On April 5, 1984, the Los Angeles Lakers were hosting the Utah Jazz in Las Vegas for unexamined reasons, and that's where Kareem put in a workmanlike shift for a team that had long since clinched a playoff berth, scoring 22 points to become the league's all-time best at what the cliche slingers love to call "scoring the basketball."
Eight months and 25 days later, LeBron James was born into the kind of grinding Akron poverty where aspirations were as scarce as just about everything else.
And that's why this week deserves a far better spot than Kareem's lost Las Vegas milestone — if not in history, then certainly in our memories. "Records are made to be broken," we've heard like a broken record for about a hundred years, but when the oldest ones break, the snap is resounding, momentous even.
Six people have held the record that will fall by the close of NBA business on Tuesday, Thursday at the latest. Joe Fulks of the Philadelphia Warriors was the leading scorer at the end of the first NBA season, 1946-47, and the career leader for six years. George Mikan surpassed him and stayed at the top for five, then Dolph Schayes for six and Bob Pettit for two before Wilt held the record for the next 18.
All of which means Kareem's No. 1 status in this regard has been one of the sports world's Facts of Life for 39 years. If he was making a record that was meant to be broken, it was the only thing he wasn't very good at. Others have been even worse, of course.
Cy Young's 511 wins is a record that's never to be broken, owing to all manner of baseball trends since he set it in 1911, most of them unfortunate. If you won 22 games every year for 23 years, you'd still be five short of 511. Last year, no Pirates starter won six games.
You heard me.
Pete Rose's career hits record could enjoy a similar run. His 4,256 has been around for 38 years and looks fairly safe unless Miguel Cabrera's final season includes a wickedly unlikely 1,168 hits. The record for hits in a season is Ichiro Suzuki's 262 and has itself been around for 19 years.

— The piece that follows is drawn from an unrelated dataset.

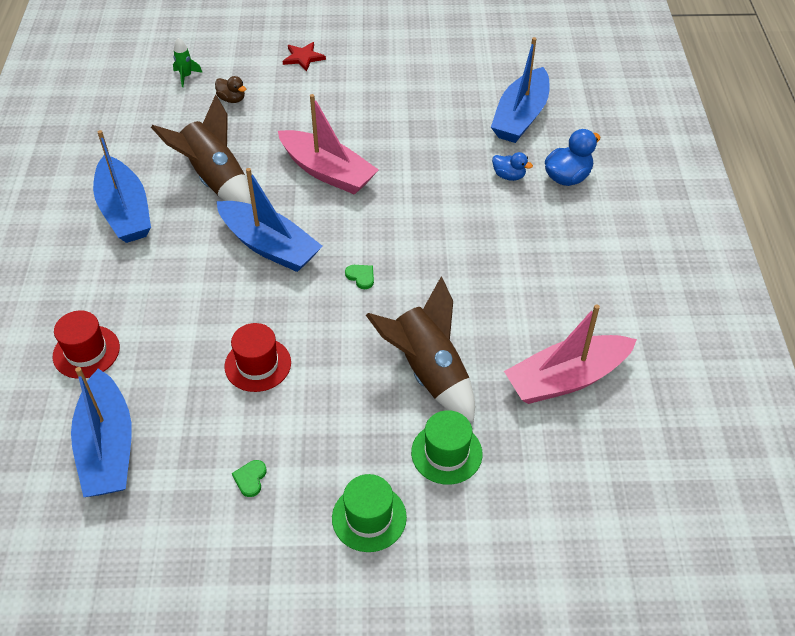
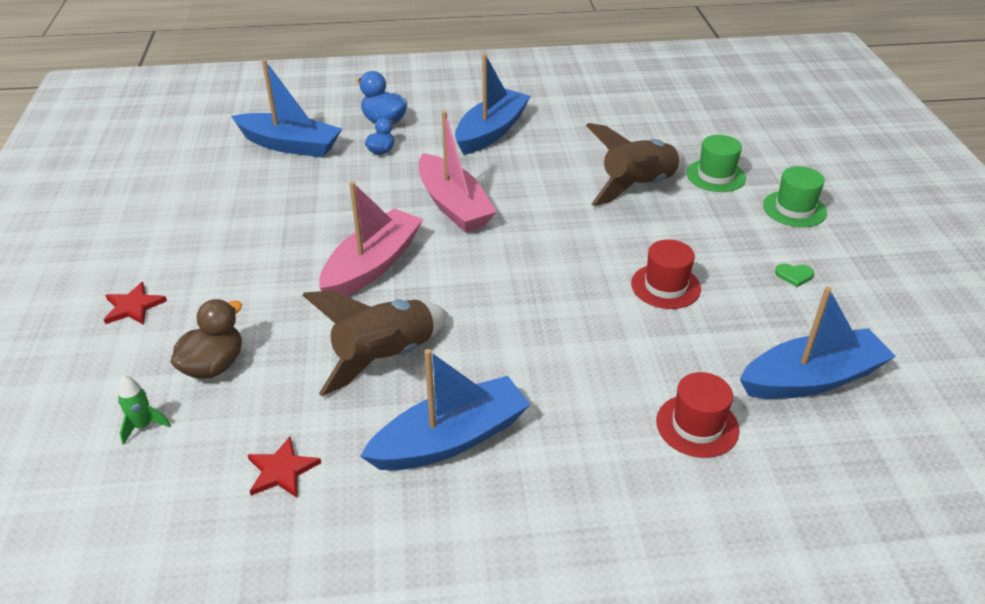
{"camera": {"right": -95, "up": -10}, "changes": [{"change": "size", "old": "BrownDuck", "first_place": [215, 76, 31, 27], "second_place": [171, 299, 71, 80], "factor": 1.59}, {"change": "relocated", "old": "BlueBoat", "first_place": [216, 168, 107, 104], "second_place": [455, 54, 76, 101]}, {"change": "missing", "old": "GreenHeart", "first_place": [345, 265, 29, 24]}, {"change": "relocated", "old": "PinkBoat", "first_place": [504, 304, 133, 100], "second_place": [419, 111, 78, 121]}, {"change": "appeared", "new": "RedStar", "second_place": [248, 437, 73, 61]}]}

Since we're this far into the weeds, we probably should point out that Emmitt Smith's career record for rushing yards, 18,355, has also stood for 19 NFL seasons, and no active player is closer than Derrick Henry (8,335). Safer still is Jerry Rice's career record for receiving yards (22,895) as no active player has even 14,000. More approachable is Eric Dickerson's record for rushing yards in a season, 2,105, as three running backs had more than 1,500 last season now that a 17th game has been added.